Last-Second Olympian Carlos Muñoz Is In Route To Japan — Will He Make It On Time?
Jorts are presumably at the ready.
This was an absolute shocker for Freddy, but it provided a huge opportunity for the next surfer in line, which, according to the fancy ISA rubric below, was meant to be Italy’s Angelo Bonomelli.
We DMed Angelo yesterday to see how he felt about the news, but more than anything, Angelo was confused. “I hope I can still make it there,” Angelo said. “I am in Costa Rica and they haven’t called me up yet. I don’t know what they are waiting for.”
Today, we woke up to posts from our new Costa Rican friends (watch episode one of Vans Stab High Central America presented by Monster Energy here) who were ecstatic about their countryman Carlos Muñoz getting a last-second call-up to the Games.
Curious as to how this had happened, we reached out to an ISA representative with the following message:
Could you please provide some info as to how Carlos Muñoz was granted Frederico Morais’ spot in the Olympics? With Frederico pulling out, we understood that Italy’s Angelo Bonomelli be next in line. However, it appears Angelo was passed over and instead Carlos got the spot. Any details about how or why this happened would be great.
The ISA representative responded:
Italy’s NOC did not accept the vacant slot for Bonomelli. We then kept going down the list and all potential European surfers were not on the “long list” — a list that NOCs submits well in advance of surfers that would be eligible for the Games. Since there was no one in the top 30 quality control we go back to the top regardless of continent and that was Carlos.
Italy not accepting an Olympic slot on Angelo’s behalf seemed unconscionable, but Angelo confirmed it in our DMs. “Even if I could get there, the Italian Olympic Committee didn’t accept the offer yet because I don’t have some test from Italy…”
Guess they’re still too busy celebrating their Euro Cup win to assist their burgeoning surf team.
After the ISA determined Carlos was the next surfer in line, they tried frantically to get him en route to Japan. With just a day and a half until the surfing window opened, they knew they’d have to act fast if Carlos was going to arrive in time to compete.

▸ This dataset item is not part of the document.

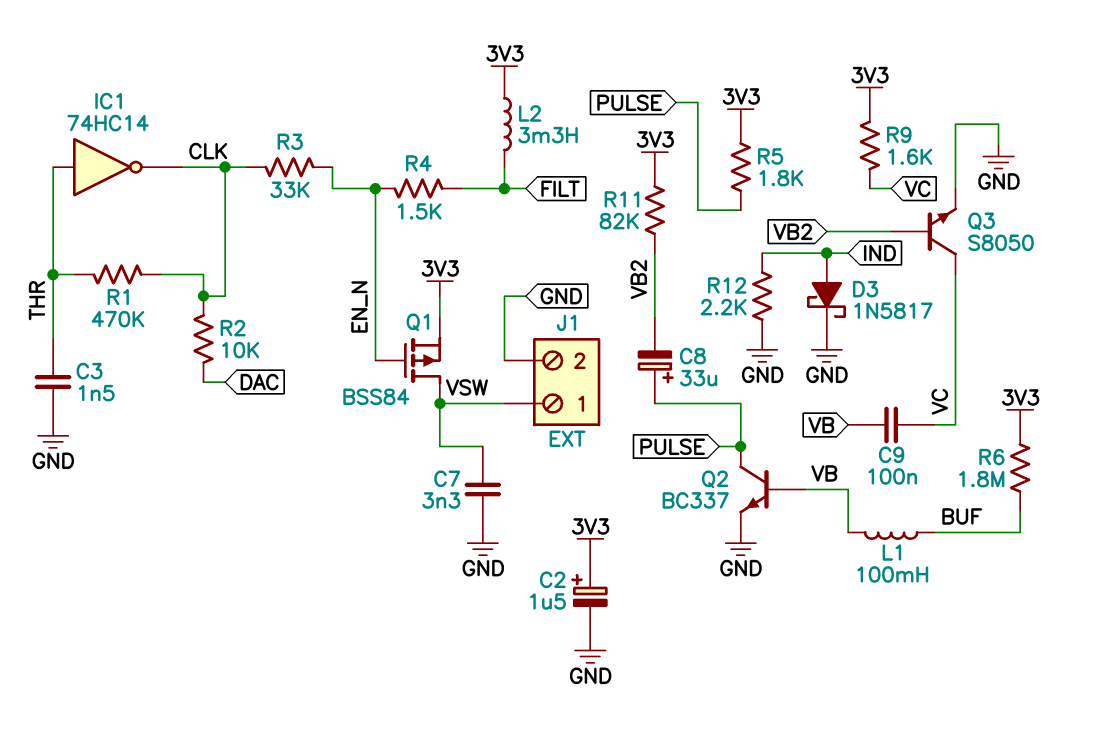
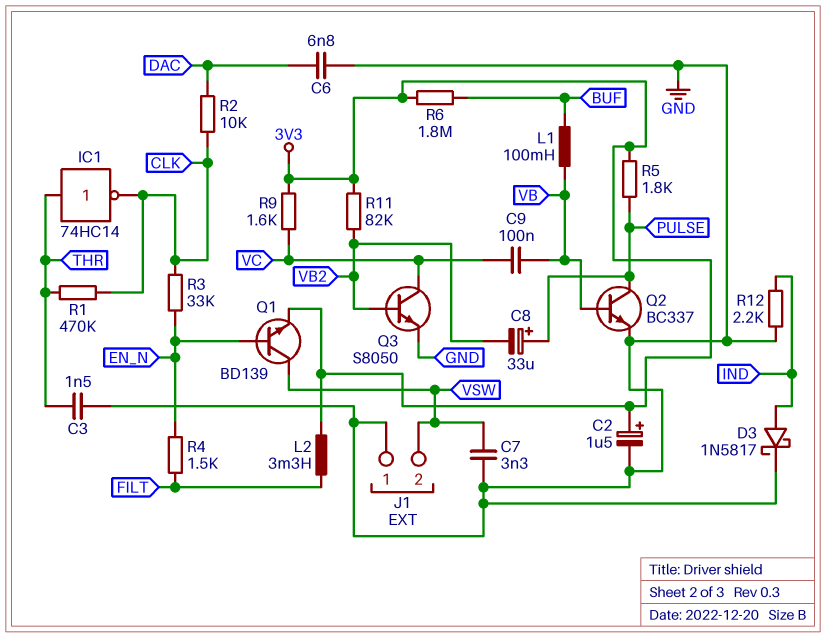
C6: none -> 6.8nF (DAC, GND)
J1 pin 1: VSW -> GND
J1 pin 2: GND -> VSW
Q1: PMOS BSS84 (G EN_N, D VSW, S 3V3) -> NPN BD139 (B EN_N, C VSW, E 3V3)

Carlos was on the Caribbean side of Costa Rica when this was all going down, chasing clips for his part in the upcoming Snapt4 film. A rainstorm had caused severe flooding and erosion on the treacherous roads back to San Jose (where Costa Rica’s major airport resides), leaving him stuck in place.
That’s when Costa Rica, not for the first time in Carlos’s career, kicked into high gear. People started pledging boats, helicopters, and all other manner of transportation to get Carlos out of the flooded terrain and onto the first Japan-bound flight. Somehow he ended up hitching a ride in a firetruck (which was the only car allowed on the road), stopping at a hospital to secure his PCR test, and being delivered directly to the airport.
Then came the ticket situation, which was fairly dire. The best apparent option would get Carlos to Japan on July 26th — the day after surfing was scheduled to start. That’s where Carlos’s partner Tamara came in. She was scrolling Kayak, Expedia, and Google Flights while on the phone with every airline in the western world, trying to find a faster route.
“Eventually, we were able connect a few different itineraries to get him there earlier. It was like a gift from God,” Tamara told us. “But it’s going to be tight.”
Carlos is currently on an LA-bound flight from San Jose, CR. Upon landing, he’ll have an hour to get through immigration, collect his bags, and re-check-in for his Japan-bound flight. If everything goes smoothly, he’ll arrive in Japan at 10 pm on the night of July 25th, which still has him missing the first day of scheduled competition.
Whether or not they run the competition on the 25th depends on the ocean conditions. The first round is technically non-elimination, so as long as they don’t run two rounds of the men’s competition, Carlos should still be in contention to advance to the medal rounds.
If I’m an Olympic organizer, I’m doing anything I can to make sure Carlos gets to compete. Surfing is an inherently boring sport to watch, with all of its sitting and waiting and endless lulls, but this is a genuinely intriguing storyline — something any Olympic viewer can get behind.
It’s a race against time, a man with nothing to lose, the potential for the greatest Olympic story ever told. Damn those Jamaican bobsledders.
It should also be noted that there is a precedent for this type of situation. In 2019, due to a passport snafu that resulted in Italo Ferreira missing his flight, the Brazilian arrived at the contest venue with nine minutes left in his heat, paddled out on Filipe Toledo’s board while wearing a pair jorts, and managed to win his heat handily. He then went on to win the entire event with a 10 in the final.
Could the same fate await our Tico pal, Mr. Carlos Muñoz? We sure hope so, but only time will tell.